Strength & Muscle Protein Synthesis
Creatine Mono - 3-5grams (CreaPure Micronized by Optimum Nutrition is the best out and it's dirt cheap)
BCAA - 10-15grams (Modern BCAA+ is the shit IMO)


Now someone please show me 1 pre-workout supp that contains half of those ingredients anywhere close to those doses. Buying these ingredients separate and in bulk are DIRT CHEAP... and nothing will come close


----------



## Maijah (Sep 27, 2014)

So do you mix them all up and take them PW or do you take them daily as suggested and reap the normal benefits? Basically what I'm trying to say is do you make your own preworkout with these ingredients or do you just take them daily?


----------



## mickems (Sep 27, 2014)

Well I went to v.s. and was convinced by associate of all the garbage in the pwo stuff. the flavors just sounded too sweet or nasty. I did however stop by walmart and got some Primatene, took it w/ no doze and boom! sweating and breathing deep through my whole workout. Now I am gonna see how it works next week on a tough work day. Thanks to all you fellas who responded. I do appreciate the suggestions.


----------



## TheLupinator (Sep 28, 2014)

mickems said:


> Well I went to v.s. and was convinced by associate of all the garbage in the pwo stuff. the flavors just sounded too sweet or nasty. I did however stop by walmart and got some Primatene, took it w/ no doze and boom! sweating and breathing deep through my whole workout. Now I am gonna see how it works next week on a tough work day. Thanks to all you fellas who responded. I do appreciate the suggestions.

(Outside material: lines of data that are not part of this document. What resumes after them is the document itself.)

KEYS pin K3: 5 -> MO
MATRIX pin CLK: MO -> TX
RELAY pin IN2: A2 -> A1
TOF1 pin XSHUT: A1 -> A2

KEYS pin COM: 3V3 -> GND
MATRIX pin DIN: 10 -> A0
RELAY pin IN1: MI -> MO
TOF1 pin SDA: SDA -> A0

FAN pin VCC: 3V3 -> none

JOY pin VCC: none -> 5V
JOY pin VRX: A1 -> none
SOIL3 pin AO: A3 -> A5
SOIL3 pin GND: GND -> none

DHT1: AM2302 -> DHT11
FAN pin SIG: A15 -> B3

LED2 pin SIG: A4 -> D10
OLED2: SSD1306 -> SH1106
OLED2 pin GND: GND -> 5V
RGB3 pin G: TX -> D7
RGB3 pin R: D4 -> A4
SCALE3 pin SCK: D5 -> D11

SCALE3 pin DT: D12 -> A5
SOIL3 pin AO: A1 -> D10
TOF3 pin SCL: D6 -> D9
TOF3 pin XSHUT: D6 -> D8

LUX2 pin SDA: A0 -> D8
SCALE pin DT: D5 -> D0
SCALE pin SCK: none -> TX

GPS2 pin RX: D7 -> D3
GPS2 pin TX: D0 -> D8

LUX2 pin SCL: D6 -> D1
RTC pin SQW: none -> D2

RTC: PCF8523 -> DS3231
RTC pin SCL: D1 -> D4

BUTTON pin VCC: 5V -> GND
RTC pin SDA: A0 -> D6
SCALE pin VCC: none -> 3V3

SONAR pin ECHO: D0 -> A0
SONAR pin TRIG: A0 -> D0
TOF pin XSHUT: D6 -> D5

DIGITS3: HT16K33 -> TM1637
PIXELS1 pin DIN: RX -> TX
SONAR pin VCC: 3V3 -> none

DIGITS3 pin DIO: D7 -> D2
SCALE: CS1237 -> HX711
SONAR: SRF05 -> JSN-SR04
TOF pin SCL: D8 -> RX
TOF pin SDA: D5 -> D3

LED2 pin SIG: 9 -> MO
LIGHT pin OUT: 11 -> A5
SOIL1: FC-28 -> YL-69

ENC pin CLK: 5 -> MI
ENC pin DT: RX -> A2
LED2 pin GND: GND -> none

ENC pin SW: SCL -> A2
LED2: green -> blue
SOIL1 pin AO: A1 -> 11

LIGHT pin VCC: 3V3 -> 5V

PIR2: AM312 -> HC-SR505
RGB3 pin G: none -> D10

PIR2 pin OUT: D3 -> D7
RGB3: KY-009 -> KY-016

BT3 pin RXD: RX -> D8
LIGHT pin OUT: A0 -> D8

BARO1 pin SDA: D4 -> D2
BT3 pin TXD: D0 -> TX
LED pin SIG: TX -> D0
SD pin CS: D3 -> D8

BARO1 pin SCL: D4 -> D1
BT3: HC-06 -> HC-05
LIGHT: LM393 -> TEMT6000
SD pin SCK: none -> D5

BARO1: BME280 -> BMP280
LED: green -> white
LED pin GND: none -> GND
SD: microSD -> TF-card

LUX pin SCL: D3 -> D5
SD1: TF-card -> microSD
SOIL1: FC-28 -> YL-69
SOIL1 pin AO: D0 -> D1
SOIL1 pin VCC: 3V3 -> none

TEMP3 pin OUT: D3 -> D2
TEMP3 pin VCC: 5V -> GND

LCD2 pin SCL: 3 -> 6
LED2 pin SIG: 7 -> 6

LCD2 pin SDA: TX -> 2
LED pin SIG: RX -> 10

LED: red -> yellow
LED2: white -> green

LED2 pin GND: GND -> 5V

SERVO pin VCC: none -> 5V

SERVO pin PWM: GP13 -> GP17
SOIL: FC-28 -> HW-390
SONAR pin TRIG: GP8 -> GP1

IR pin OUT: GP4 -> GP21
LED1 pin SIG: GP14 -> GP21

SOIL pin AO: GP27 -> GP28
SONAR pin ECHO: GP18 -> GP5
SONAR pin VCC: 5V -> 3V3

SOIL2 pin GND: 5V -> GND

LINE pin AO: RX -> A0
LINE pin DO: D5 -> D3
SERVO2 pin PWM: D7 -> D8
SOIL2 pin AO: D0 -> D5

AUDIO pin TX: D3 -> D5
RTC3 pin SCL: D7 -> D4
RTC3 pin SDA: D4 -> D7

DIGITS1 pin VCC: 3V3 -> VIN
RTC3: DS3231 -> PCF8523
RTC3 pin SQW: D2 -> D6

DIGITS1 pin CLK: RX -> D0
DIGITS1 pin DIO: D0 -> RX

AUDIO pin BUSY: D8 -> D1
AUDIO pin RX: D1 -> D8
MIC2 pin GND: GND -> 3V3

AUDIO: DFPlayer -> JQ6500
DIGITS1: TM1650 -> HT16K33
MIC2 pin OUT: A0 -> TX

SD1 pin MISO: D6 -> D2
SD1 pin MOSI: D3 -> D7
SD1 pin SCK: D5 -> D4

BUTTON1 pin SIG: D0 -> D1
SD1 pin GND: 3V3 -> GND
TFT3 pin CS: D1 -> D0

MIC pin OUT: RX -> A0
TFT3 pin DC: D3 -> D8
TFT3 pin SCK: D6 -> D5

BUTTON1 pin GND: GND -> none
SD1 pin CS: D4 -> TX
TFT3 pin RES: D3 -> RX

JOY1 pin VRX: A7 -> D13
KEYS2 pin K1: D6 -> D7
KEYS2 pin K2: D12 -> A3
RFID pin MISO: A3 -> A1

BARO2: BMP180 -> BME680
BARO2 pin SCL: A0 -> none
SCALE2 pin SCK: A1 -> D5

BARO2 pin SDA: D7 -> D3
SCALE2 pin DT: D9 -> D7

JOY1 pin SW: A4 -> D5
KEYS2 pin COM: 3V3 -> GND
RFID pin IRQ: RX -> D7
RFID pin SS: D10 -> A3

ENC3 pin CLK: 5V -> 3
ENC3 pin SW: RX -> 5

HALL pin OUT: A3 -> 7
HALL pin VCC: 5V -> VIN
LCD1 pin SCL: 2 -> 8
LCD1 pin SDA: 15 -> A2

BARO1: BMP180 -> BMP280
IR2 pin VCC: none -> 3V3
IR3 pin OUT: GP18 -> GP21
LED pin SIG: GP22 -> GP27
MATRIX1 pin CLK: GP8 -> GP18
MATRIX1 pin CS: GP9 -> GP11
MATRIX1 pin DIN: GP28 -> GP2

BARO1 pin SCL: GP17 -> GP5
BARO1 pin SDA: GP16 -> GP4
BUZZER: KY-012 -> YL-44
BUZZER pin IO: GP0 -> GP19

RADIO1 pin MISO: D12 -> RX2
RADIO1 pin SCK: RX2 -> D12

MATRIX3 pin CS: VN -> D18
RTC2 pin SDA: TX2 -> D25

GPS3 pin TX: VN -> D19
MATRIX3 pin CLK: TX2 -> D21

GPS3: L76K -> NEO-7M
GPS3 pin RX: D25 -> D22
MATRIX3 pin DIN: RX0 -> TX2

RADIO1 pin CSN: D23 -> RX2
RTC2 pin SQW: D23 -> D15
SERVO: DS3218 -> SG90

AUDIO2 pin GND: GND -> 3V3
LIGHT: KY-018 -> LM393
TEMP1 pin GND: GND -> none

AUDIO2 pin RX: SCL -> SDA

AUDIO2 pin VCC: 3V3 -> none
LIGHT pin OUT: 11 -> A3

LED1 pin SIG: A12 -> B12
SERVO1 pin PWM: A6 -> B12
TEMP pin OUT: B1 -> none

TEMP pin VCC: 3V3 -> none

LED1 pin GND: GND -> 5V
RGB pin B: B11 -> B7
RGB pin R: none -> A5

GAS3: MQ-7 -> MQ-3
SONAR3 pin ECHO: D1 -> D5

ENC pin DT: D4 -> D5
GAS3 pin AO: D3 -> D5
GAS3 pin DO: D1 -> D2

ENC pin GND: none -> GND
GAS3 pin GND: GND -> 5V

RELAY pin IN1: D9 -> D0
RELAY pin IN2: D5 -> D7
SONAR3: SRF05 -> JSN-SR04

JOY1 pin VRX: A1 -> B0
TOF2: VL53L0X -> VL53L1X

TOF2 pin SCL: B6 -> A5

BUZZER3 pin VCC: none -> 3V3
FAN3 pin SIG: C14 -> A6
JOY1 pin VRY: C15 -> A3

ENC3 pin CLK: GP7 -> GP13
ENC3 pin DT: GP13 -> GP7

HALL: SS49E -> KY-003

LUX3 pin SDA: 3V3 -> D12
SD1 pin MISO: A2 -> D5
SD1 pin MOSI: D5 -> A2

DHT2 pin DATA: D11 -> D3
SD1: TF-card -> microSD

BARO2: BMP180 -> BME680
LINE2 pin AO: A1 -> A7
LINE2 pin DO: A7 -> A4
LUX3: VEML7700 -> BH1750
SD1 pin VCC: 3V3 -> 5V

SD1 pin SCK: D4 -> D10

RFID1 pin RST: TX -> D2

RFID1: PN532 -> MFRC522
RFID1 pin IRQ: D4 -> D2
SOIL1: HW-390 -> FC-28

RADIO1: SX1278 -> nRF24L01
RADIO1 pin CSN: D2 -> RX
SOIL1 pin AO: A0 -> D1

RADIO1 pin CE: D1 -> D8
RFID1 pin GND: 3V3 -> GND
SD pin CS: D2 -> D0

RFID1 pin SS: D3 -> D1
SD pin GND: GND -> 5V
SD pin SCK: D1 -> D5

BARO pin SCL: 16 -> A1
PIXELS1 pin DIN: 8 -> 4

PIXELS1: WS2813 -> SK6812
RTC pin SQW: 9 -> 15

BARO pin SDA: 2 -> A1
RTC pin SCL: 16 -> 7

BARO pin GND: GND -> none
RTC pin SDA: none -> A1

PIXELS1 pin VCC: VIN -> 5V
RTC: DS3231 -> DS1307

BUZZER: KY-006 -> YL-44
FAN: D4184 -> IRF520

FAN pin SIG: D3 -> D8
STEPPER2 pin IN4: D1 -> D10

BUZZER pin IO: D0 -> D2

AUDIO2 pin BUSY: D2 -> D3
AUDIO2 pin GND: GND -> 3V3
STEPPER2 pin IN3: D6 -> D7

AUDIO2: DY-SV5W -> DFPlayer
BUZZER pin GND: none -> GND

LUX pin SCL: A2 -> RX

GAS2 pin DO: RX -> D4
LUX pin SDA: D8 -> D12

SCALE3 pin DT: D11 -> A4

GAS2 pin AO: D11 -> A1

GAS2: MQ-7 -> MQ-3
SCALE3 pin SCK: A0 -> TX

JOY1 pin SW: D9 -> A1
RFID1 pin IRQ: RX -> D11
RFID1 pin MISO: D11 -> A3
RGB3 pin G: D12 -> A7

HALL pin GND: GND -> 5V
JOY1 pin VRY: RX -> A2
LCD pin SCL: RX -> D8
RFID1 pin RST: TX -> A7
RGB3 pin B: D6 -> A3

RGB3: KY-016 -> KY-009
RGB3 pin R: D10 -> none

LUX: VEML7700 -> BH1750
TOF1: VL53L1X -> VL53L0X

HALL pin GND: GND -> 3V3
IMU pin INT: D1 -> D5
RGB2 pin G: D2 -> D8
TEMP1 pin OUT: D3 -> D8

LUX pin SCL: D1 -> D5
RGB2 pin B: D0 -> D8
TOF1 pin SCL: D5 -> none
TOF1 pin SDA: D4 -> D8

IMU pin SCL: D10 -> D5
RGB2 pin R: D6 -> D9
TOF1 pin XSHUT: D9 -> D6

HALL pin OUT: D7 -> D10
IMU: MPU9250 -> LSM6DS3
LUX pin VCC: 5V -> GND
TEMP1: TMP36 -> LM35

Primatene is ephedrine - definitely better than those pre-workouts - I prefer Bronkiad, but both are good shit.


----------



## TheLupinator (Sep 28, 2014)

Maijah said:


> So do you mix them all up and take them PW or do you take them daily as suggested and reap the normal benefits? Basically what I'm trying to say is do you make your own preworkout with these ingredients or do you just take them daily?




Everything I listed would be dosed 45min pre-workout except for the following: BCAA immediately before workout / during warmup - Creatine you can take whenever - Citrulline is dosed pre-workout and again pre-bed - Caffeine / Ephedrine / Yohimbine can be dosed throughout the day if trying to cut weight


----------



## Cliff Claven (Sep 29, 2014)

Coffee or c4 and a puff or two of weed. Mostly aids with concentration/focus. Cateful not to overdose or you end up with an unscheduled rest day =\


----------



## DieYoungStrong (Sep 30, 2014)

TNE and Halo.


----------



## ject (Oct 1, 2014)

I usually workout at 5am all i have is my prewo meal and a caffeine pill


----------



## Gt500face (Oct 1, 2014)

Crack works for me


----------



## Stevethedream (Oct 2, 2014)

N.o xplode! ! !


----------